A group representing airline passengers is warning that a proposal to privatize the nation's air traffic control system won't turn out well for consumers.
FlyersRights.org expressed concern as top executives of the airline industry headed to the White House Monday to discuss the plan.
Currently, air traffic controllers are under the direction of the Federal Aviation Administration (FAA). But Paul Hudson, president of the consumer group and member of the FAA Aviation Rulemaking Advisory Committee, said the plan under consideration essentially turns the system over to the airlines.
He's concerned that putting such a system in place would lead to new fees and taxes for passengers to pay.
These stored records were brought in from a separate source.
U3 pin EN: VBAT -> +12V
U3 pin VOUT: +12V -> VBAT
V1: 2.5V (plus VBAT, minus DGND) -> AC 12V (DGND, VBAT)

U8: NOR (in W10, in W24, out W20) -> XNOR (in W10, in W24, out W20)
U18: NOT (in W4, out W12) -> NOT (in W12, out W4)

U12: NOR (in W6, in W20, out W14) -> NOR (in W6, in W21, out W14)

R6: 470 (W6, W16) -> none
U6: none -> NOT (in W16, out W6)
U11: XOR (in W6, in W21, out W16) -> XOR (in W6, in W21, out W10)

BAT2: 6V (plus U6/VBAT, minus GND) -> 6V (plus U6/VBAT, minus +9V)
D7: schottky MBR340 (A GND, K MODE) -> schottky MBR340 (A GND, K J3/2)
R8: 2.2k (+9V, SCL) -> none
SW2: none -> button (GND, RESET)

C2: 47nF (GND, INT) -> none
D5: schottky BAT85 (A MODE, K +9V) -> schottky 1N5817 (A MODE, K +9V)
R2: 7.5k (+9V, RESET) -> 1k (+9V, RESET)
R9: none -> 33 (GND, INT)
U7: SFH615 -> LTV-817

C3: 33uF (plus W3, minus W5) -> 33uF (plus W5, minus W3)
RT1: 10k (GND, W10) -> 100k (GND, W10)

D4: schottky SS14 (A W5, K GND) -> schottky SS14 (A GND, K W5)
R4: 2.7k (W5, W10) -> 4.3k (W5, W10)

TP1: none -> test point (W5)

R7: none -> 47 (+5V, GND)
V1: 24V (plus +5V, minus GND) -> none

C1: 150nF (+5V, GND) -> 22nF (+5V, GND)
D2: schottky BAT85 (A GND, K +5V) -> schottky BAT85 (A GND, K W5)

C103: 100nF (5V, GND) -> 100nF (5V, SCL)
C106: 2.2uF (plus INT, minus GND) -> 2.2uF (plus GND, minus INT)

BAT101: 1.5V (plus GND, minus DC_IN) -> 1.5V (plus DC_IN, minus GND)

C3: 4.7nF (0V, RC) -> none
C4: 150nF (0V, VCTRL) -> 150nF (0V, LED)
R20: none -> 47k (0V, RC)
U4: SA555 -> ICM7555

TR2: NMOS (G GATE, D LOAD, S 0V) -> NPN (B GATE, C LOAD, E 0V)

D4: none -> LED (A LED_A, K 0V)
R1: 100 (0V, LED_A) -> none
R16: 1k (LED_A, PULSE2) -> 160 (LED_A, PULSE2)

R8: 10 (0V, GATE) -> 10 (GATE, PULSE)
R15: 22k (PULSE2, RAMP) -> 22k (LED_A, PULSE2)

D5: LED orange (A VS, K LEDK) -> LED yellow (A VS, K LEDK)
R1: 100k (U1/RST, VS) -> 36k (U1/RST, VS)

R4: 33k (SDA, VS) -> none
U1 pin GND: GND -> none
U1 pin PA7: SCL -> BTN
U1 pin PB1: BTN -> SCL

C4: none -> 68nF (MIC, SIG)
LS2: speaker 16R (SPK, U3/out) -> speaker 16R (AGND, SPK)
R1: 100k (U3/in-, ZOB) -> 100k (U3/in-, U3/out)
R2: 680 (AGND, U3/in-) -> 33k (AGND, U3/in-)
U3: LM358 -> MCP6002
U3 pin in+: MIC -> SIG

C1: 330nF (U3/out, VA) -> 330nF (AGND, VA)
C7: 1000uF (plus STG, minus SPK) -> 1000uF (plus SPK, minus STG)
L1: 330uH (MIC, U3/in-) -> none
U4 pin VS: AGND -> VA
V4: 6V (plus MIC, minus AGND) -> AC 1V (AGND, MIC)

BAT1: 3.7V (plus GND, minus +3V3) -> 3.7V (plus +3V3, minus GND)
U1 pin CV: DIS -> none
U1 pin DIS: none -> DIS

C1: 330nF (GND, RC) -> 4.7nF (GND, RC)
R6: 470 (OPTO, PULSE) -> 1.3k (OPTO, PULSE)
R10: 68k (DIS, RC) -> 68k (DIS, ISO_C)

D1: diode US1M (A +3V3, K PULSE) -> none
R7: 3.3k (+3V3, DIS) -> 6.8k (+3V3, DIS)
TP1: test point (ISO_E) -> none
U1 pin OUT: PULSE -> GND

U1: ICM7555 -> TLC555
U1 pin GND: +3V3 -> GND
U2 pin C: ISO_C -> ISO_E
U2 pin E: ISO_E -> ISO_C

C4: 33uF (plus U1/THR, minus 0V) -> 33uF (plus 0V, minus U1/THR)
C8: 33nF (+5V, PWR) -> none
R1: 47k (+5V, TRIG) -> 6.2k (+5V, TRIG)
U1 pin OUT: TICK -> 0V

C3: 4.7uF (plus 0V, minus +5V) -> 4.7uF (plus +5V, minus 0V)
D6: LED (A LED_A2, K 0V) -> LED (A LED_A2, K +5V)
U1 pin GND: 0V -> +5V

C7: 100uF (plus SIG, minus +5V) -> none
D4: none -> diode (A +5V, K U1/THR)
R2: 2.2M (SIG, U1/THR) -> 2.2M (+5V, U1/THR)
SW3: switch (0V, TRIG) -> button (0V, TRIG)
Kate Hanni, FlyersRights.org founder, is also dismayed.
"This unfortunately provides another political handout to a highly-concentrated industry with a terrible track record of leaving passengers on the tarmac for hours without food and water, cramming paying customers into inhumane seats, and verbally and physically assaulting them all while charging for everything under the sun," Hanni said.
FlyersRights.org lists several reasons it says the air traffic control system should not be turned over to an airline-controlled entity.
First, it says the FAA has been working on upgrades to the air traffic control system and should have it completed by 2020. The airlines, the group charges, have been holding things up by not installing the necessary equipment on aircraft.
Second, privatizing the system would likely disrupt that modernization effort, remove Congressional oversight, and create a monopoly that has the power to tax consumers.
Finally, the group says other nations that have tried to privatize their air traffic control systems have usually encountered problems, requiring taxpayers to step in and bail out the private entity.
In a statement, FlyersRights.org calls the airlines "the least-capable industry" to run air traffic control, pointing to recent computer outages and customer relations meltdowns. It claims airline problems, including broken planes and tardy flight crews, are responsible for most of the delays in the system.
But after meeting with airline executives Monday, President Trump left little doubt that he supports the plan to remove air traffic control from the FAA's jurisdiction.
Trump said a private system would reduce wait times, increase route efficiency, and eliminate many delays.